時代と焔の守り手は龍の剣 第十七話

「文明開化に大きな功労を為したのは第七音素に預言の存在があった、それは否めんだろう。だがそれはあくまで創世歴においての話でしかなく、現に外殻大地を押し上げた後どれだけ文明は発達した?・・・答えなど聞くまでもない、創世歴より文明は発達などしていない。そうだろう?」
「そ、それは・・・否定出来んが・・・」
「それが答えだ。そもそもからして文明を後退させねば人類は生きることもかなわなかったのだ、発達した文明による利器など今この地上にはほぼ存在せず再現する事すら出来んまでにな。それなのに未だ第七音素と預言にすがって何になる?預言により得られる物など所詮仮初めの上にいつか訪れる破滅への道筋だけだ、障気による破滅のな。それを避けたいならさっさと障気の驚異を取り除く為にプラネットストームを止めるべきだ、例え誰に反対されようともだ」
「・・・つまりは得るものなどないからさっさとプラネットストームを止めてしまえ、そう言いたいのか・・・?」
「フン、それだけではない。いくら言葉を尽くしたとて預言を詠むのに第七音素のを頼るのをやめろなどと言って、世界がすんなりと受け入れると思うか?いくら預言により世界が滅びる危機に満ちていると言ってもな」
「・・・いや、有り得ない。

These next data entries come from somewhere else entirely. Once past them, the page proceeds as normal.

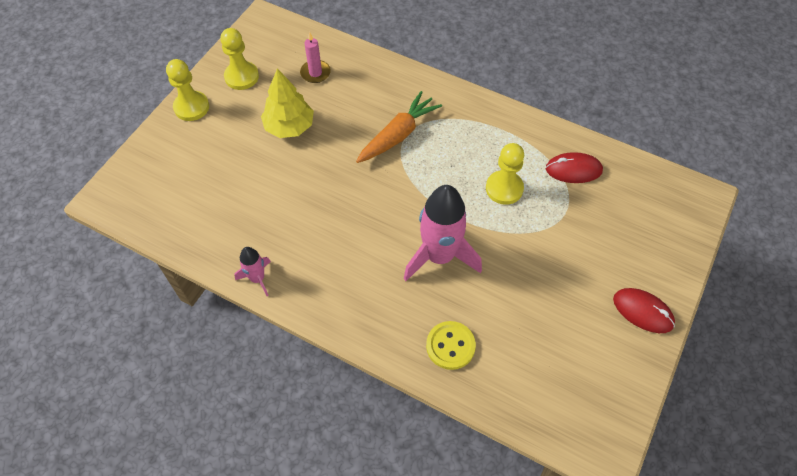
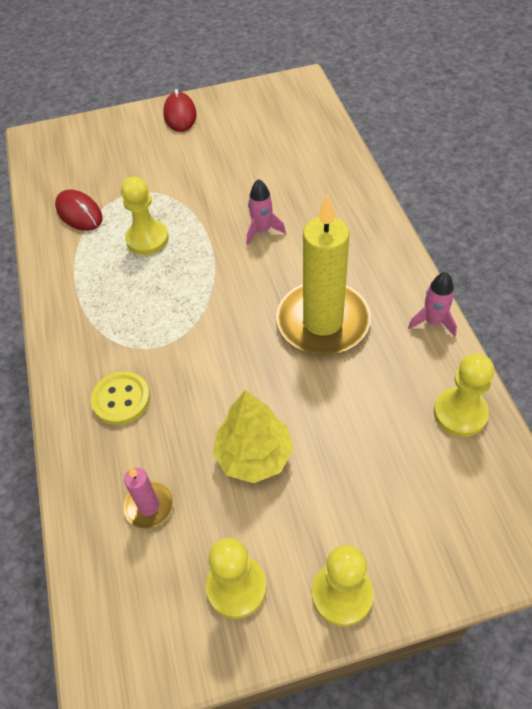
camera: 130 degrees left, 5 degrees down
(195, 230) = (460, 413): none -> yellow pawn
(327, 223) = (323, 322): none -> yellow candle
(398, 135) = (163, 352): orange carrot -> none
(440, 256) = (262, 231): pink rocket -> pink rocket, size x0.50
(450, 346) = (326, 177): yellow button -> yellow button (121, 399)

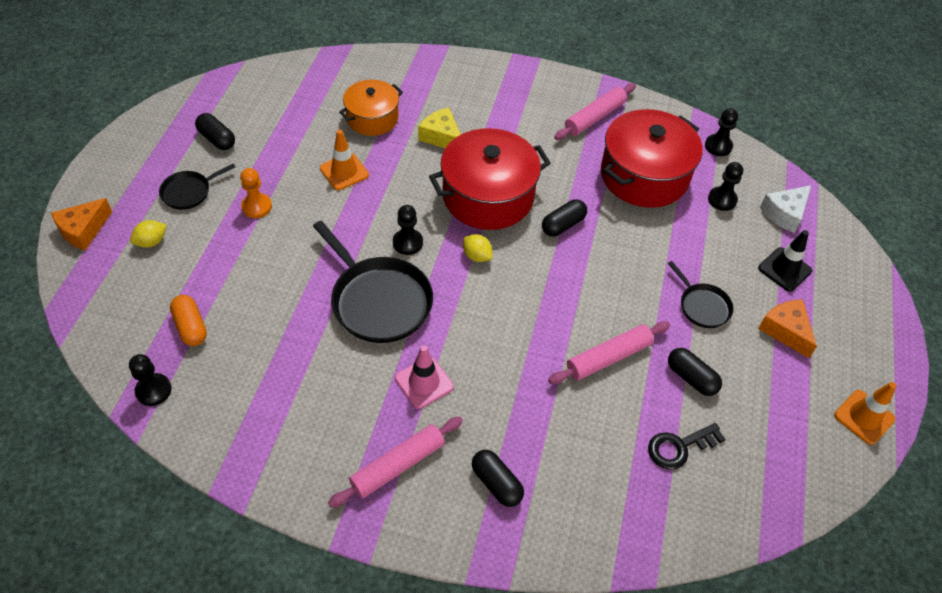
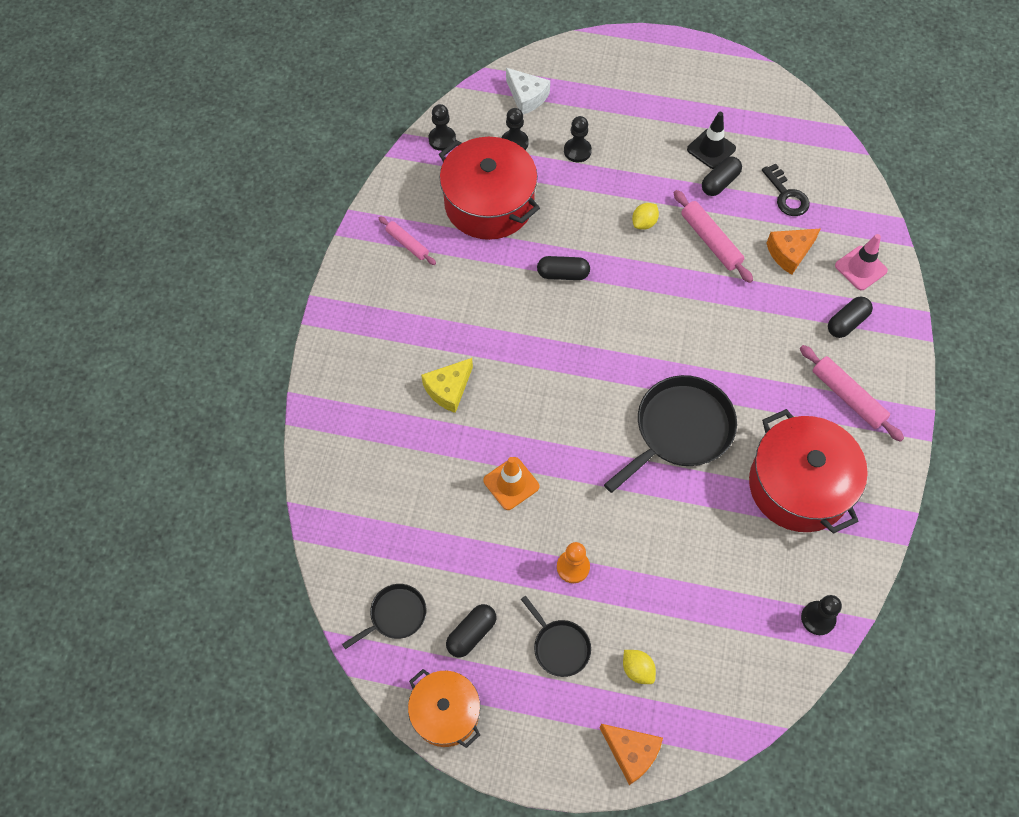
camera: 90 degrees left, 10 degrees up
(191, 327) = (740, 600): orange capsule -> none
(372, 118) = (423, 464): orange pot -> orange pot (445, 713)
(407, 243) = (604, 410): black pawn -> black pawn (577, 151)
(424, 382) = (763, 383): pink traffic cone -> pink traffic cone (860, 268)
(477, 256) = (612, 347): yellow lemon -> yellow lemon (644, 223)
(488, 196) = (532, 340): red pot -> red pot (798, 485)
(563, 225) = (563, 274): black capsule -> black capsule turned 45 degrees counterclockwise
(594, 117) = (407, 244): pink rolling pin -> pink rolling pin, size x0.63
(702, 306) = (644, 169): black pan -> black pan (395, 615)
(784, 269) = (593, 105): black traffic cone -> black traffic cone (711, 149)
(785, 331) = (660, 113): orange cheese -> orange cheese (789, 253)
(864, 417) = (734, 74): orange traffic cone -> none

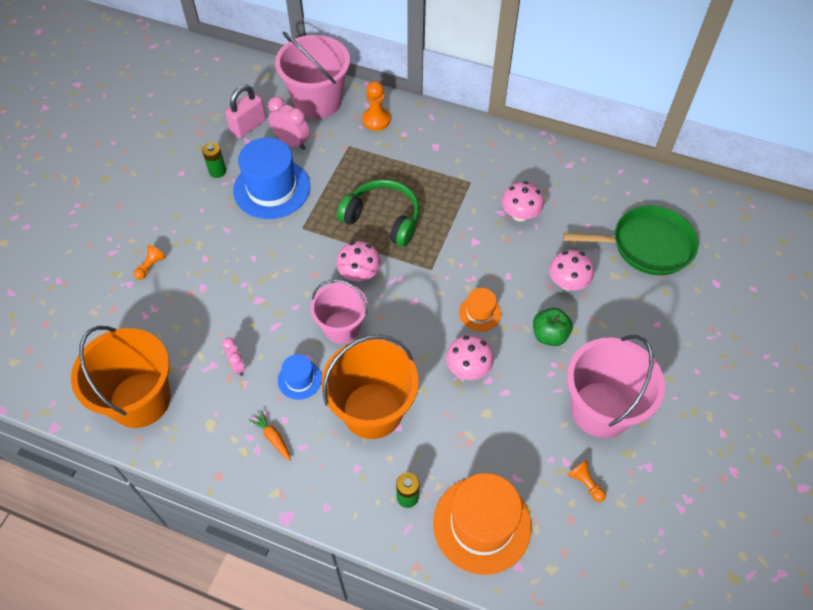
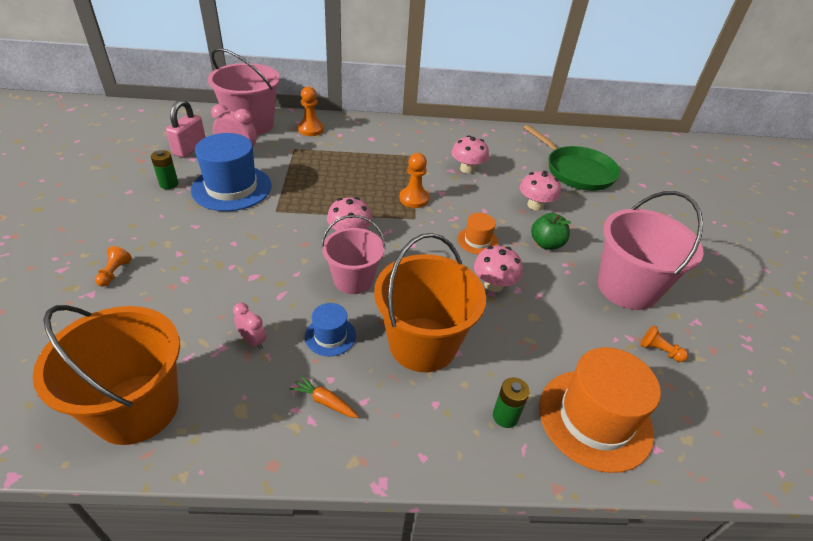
camera: 25 degrees left, 15 degrees down
(383, 219) = (351, 191): green headphones -> none
(442, 243) = (414, 199): none -> orange pawn
(647, 245) = (577, 171): green pan -> green pan turned 75 degrees clockwise

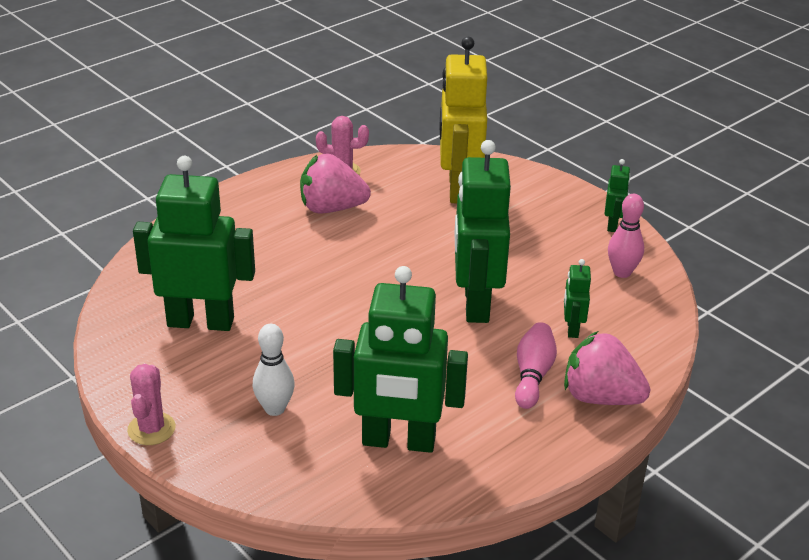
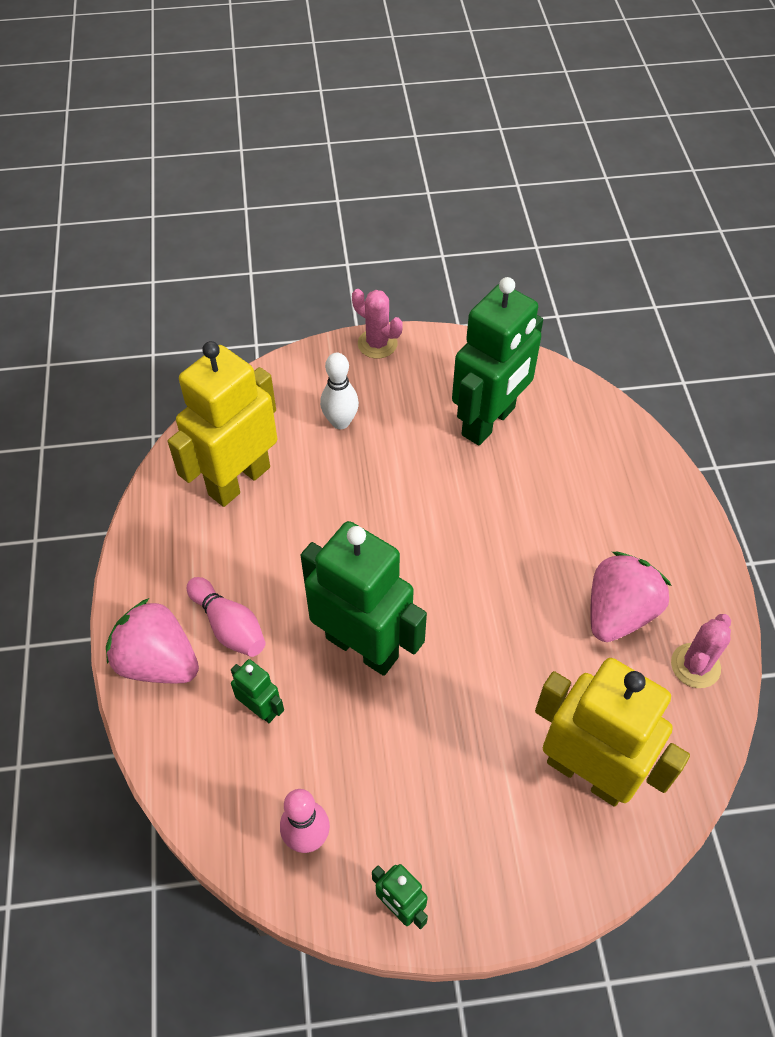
camera: 125 degrees right, 20 degrees up
(398, 441) = (239, 480): green robot -> yellow robot
(600, 397) = (158, 661): pink strawberry -> pink strawberry turned 120 degrees counterclockwise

むしろそれが嘘だと言って預言をより信望する可能性が高いな・・・」
「そうなると分かっていて、何故預言を気にしてやらねばならん?はっきり言えば邪魔なだけだ、障気をどうにかするにはな」
「・・・むぅ・・・」
そこからどんどんと心の内にある鬱憤までもを含めそうするべきと語る比古清十郎に、スピノザは反論を次第に潰されうなる以外に出来なかった。
「・・・まぁ、今はそれは置いておく。今必要なのはその禁書に書かれた障気の押し込みの手順だ」
「お、おぉ・・・そうだったな・・・」
だが少し本題と流れが逸れていると感じたのか比古清十郎が話題を元に戻し、スピノザも気を取り戻す。
「・・・まぁその手順に必要な材料については一応揃っているが、ただやってほしいことがある・・・」
「何だ?」
「そっちのマルクトの軍人には話はしておいたが、その為の装置を作るにはタルタロスが必要になるのでな。まぁそれはマルクトの本国に事情を説明し使えるようにはしてもらうとの事だからいいだろう・・・必要なのはここからなのだが、障気を押し込むには地核の振動周波数をセフィロトから測る必要があってな。それを調べてきて欲しいのだ。その為の測定器は既に作って、ここにある」
「成程、そう言うことなら引き受けてやろう。どちらにせよ俺にミュウがいなければセフィロトの封印は解けんからな」
ただやってもらうことがあると振動周波数の測定器を取り出して説明するスピノザに、比古清十郎は意味深な事を言いながらも測定器を受け取る。だがそこでスピノザの顔に悩ましげなシワが刻まれる。
「・・・それと後、これは成功確率を高めたいなら協力を求めたい者達がいる。その者達はシェリダンにいるんじゃが、その者達とわしにもう二人の仲間はいわゆる犬猿の仲というやつでな・・・お主らが成功確率を上げたいというのであればシェリダンのその者達を引き込む事を勧めるが、どうする?」
「・・・随分と回りくどいことを言う。出来れば協力をさせたいというのが本音なのだろう、お前は」
「・・・本音を言うならそうだ。だが本来い組とめ組は対立している存在でわしの言葉1つで協力というのは難しくてな、誰かに間に立って欲しいんじゃ。障気を消す成功確率を上げる為にな」
「・・・フン」
そこからスピノザはシェリダンの知人達を協力させればより確実になると言うが、そうしてくれという懇願に近い形の声になってると比古清十郎は静かに冷ややかな目でつっこむ。その返しに理由を説明するスピノザだったが、ここで真剣に障気をどうにかしようという姿勢を見た比古清十郎は口元をわずかに緩め鼻を鳴らす。